Es geht wieder Richtung Norden nach Venedig zurück. Heute ist ein uritalienischer Feiertag: Kaiser Augustus feiert 29 v.Chr. den Sieg über die Ägypter mit den feriae Augusto. Die Katholiken haben sich das einverleibt und Mariä Himmelfahrt draus gemacht, aber in Italien ist das immer noch Ferragosto. Kaum ein Italiener, der heute zu Hause verbringt, es sind Ferien und beste Reisezeit!

Wir starten mit einem Elefantenrennen – wir überholen ein anderes Hausboot. Eine halbe Stunde schleichen wir uns im Windschatten an, dann scheren wir aus und nur Bruchteile einer Stunde später haben wir den Konkurrenten bereits überholt! Im Rausch der Geschwindigkeit – bis zu 5 Knoten (also 9km/h) immerhin! – nähern wir uns Venedig vom Südwesten.

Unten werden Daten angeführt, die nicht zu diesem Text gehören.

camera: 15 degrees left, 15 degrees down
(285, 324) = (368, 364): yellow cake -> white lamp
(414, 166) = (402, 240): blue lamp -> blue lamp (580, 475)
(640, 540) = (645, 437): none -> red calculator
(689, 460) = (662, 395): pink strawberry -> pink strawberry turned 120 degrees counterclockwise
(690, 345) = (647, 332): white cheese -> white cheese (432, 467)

Hinter Venedig liegt von uns aus der Massenverkehr – Hafen und Flughafen.

Wir umrunden Giudecca, die südliche Insel Venedigs und sehen neben dem teuren Teil mit Segel- und Motoryacht sowie dem Molino Stucky-Hotel auch den Serviceteil mit Müllbooten und den Möwen, die diese bewachen.

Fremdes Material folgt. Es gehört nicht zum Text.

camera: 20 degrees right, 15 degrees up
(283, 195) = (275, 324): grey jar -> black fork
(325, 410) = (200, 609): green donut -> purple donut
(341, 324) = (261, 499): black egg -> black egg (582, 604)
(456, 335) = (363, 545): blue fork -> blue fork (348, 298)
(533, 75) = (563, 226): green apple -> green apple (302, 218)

Die 100m lange Motoryacht gehört übrigens Heidi Horten (die von dem Warenhaus und dem Strache-Ibiza-Video) und es gibt nur ein paar Handvoll längere Yachten weltweit.

Durch den Canale della Giudecca geht es bis vor den Markusplatz, hier ist ordentlich Wellengang – leider kommt uns aber kein großes Schiff entgegen. Am Dogenpalast schieben sich die Menschenmassen durch, wenn da noch jemand dazu kommt, fallen am anderen Ende die Leute ins Wasser!

In Venedig selber können wir nicht anlanden, aber eine Nachbarinsel hat einen Anlegeplatz direkt neben der Vaporetto-Station. Dort angekommen will keine Aufbruchsstimmung aufkommen. Bei über 30 Grad und brennender Sonne durch enge, heiße Gassen die prall gefüllt mit Touristen sind – das erzeugt keinen Enthusiasmus. Ich kucke in die Runde: Wollen wir dann nach Murano rüber? Die selbe Begeisterung bricht aus, eigentlich wollen wir alle weiter fahren und Fahrtwind genießen.

Also fahren wir an Murano vorbei Richtung Flughafen. Der Kanal geht hier inzwischen scheinbar bis direkt vor die Rollbahn, das will ich sehen.

Was ich nicht wusste: Der Flughafen hat inzwischen auch ein Schiffsterminal, man kann direkt vom Flieger in das Vaporetto umsteigen oder ein Taxi mieten. Somit ist hier reger Verkehr, und die Taxen stehen unter Zeitdruck und rasen mit Highspeed hin und her.

Unser Hausboot ist wie ein Traktor auf der Autobahn und wird von den Wellen heftigst durchgeschüttelt. Dafür landen ein paar Flieger direkt über uns, und man sieht einmal längs über den Runway.

Nach überstandenem Rückweg verlassen wir den Highway und fahren wieder nach Burano rüber.

Bei Sonne sind die Häuser noch viel schöner, und wir bummeln noch ein wenig, bevor wir ein Restaurant suchen. Am Hafen ist eine Mauer mit Glasscherben bewehrt, im Licht der niedrig stehenden Sonne macht das tolle Lichteffekte!

Ein Restaurant zu finden wird dann schwerer als erwartet, denn ab 18:00 ist die Insel urplötzlich wie ausgestorben – die Tagestouristen sind weg, und die Strassen leer. Wir genießen den Heimweg durch die leeren Gassen.